I know this is hopelessly out of date given the rapid pace of events the last few days. Here are some thoughts on THCad and general arc voltage calibration.

1. None of our cutting equipment is laboratory grade or metrollogy grade. So don't agonize over getting multiple decimal point precision.
2.The calculated THCad card calibration using the Mesa values for your card are a good starting point. Then check this and against a battery and good DMM tweaking the scale as needed.
3. Do a little research and determine the the correct cutting current and cutting height for the consumables you are going to use the most.
4. Now it is time for live cutting and using your DMM. Pick a work piece that is in good shape on the surface and at least close to the thickness and material type you think you will use the most. Error on the thick side as this will be easier to level and use slower cutting speeds. The hard part is that first you need to get your machine adjusted so that your torch runs true and at a constant height above the work piece over the area you will be using for testing, this is probably the hardest part for an inexperienced new builder. You can mount a dial indicator to you torch mount if you are careful and move slowly. Write your self a small line cutting program for a line 150mm to 250mm long. Test this program to make sure it moves the torch in a straight line at the commanded height.
5. This is it! Connect your DMM across your work piece and electrode connections. Make a cut at the correct cut current, torch height and speed while recording the voltage displayed on your GUI and the DMM. Using Halscope can be a big help here. You will need to do this more than once (I have done 100's of line tests over the years).
6. Adjust your arc voltage scale to correct the error between your DMM reading and you GUI display value. Again you will be repeating this and step 5 a number of times to get it.

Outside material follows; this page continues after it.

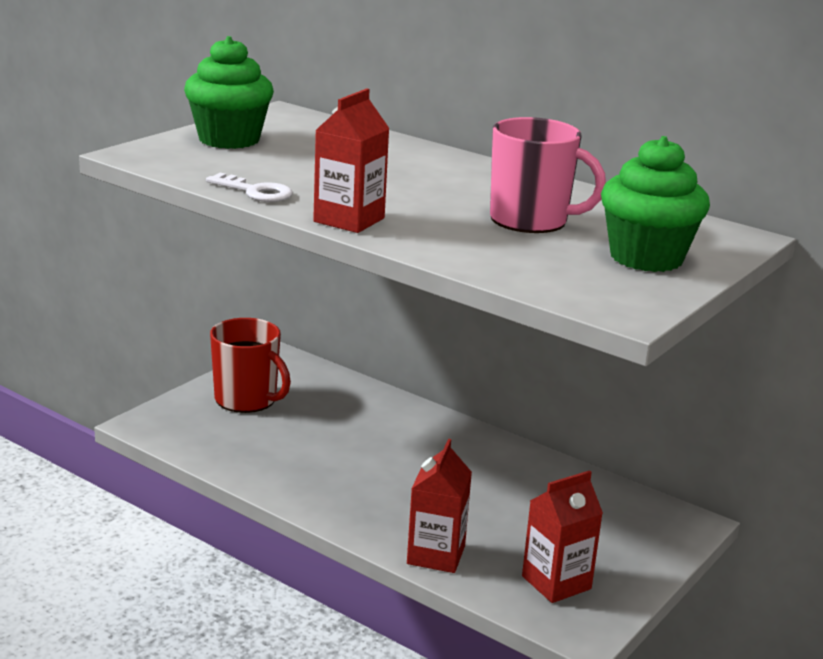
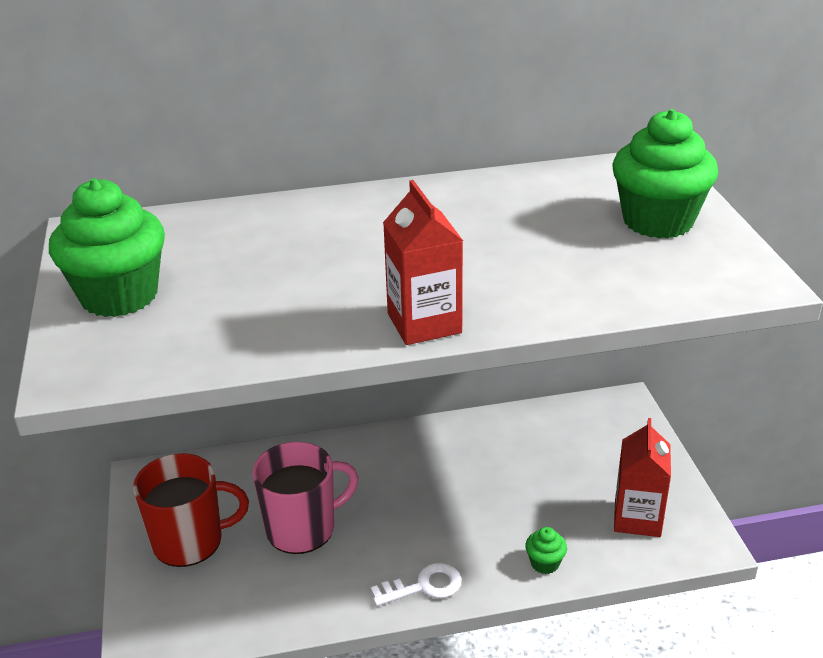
camera: 45 degrees left, 10 degrees up
(255, 192) = (286, 344): white key -> white key (424, 586)
(436, 555) = (545, 563): red carton -> green cupcake
(530, 221) = (527, 233): pink mug -> pink mug (302, 528)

7. Notice I didn't say anything about a book value for arc voltage? If you don't have a big manufacture machine you don't have a cutting chart arc voltage value anyways. The arc voltage value on your display is now the correct arc voltage for your machine using the material, consumables ,cutting current, torch height and speed you just did your test at. You should do this for each new material and it's set of cutting conditions that you use. This way you build cutting charts for your equipment and connections.

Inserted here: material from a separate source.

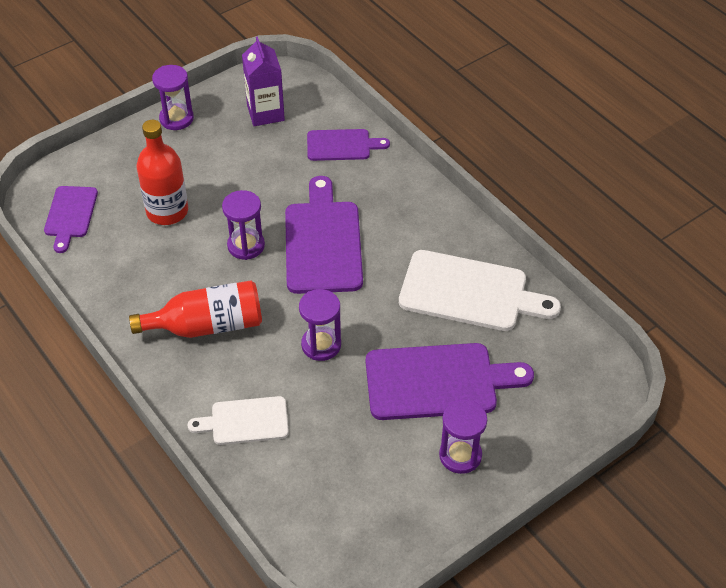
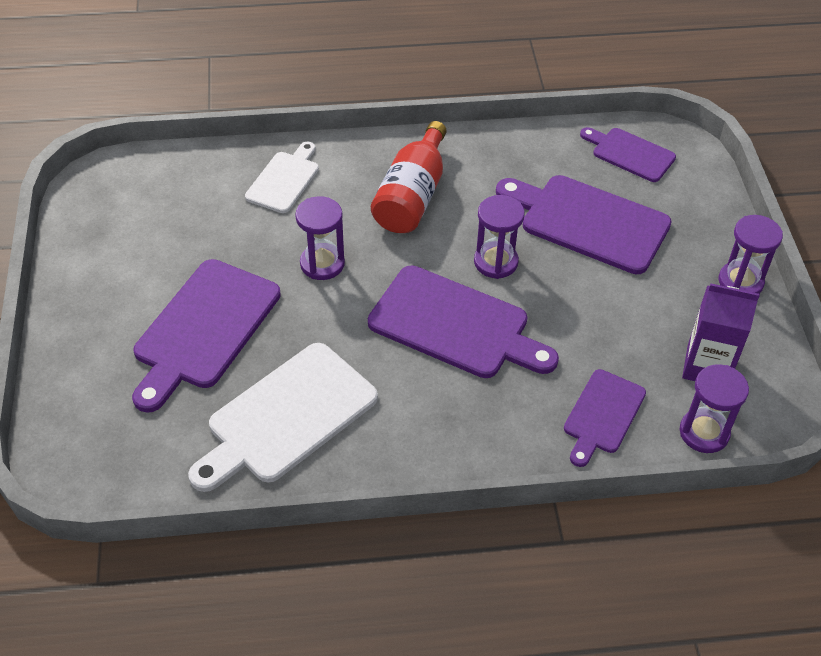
camera: 120 degrees right, 0 degrees up
(167, 211) = (588, 222): red bottle -> purple cutting board
(460, 455) = (114, 303): purple hourglass -> purple hourglass (704, 432)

My machine is setup so the GUI arc voltage value matches the values from the DMM when cutting. I have also checked it with a high voltage (168v) power supply. The arc voltage scale factor is not the same number as calculated using the Mesa factory calibration but is quite close. This is because at the factory they weren't using your power supply, torch, table connections and maybe voltage divider. My cutting arc voltage differs from the published cut charts for the consumables I use by nearly 10v when cutting at the correct current, height and speed. I have checked this many times with feeler gauges so I know it is true.

John.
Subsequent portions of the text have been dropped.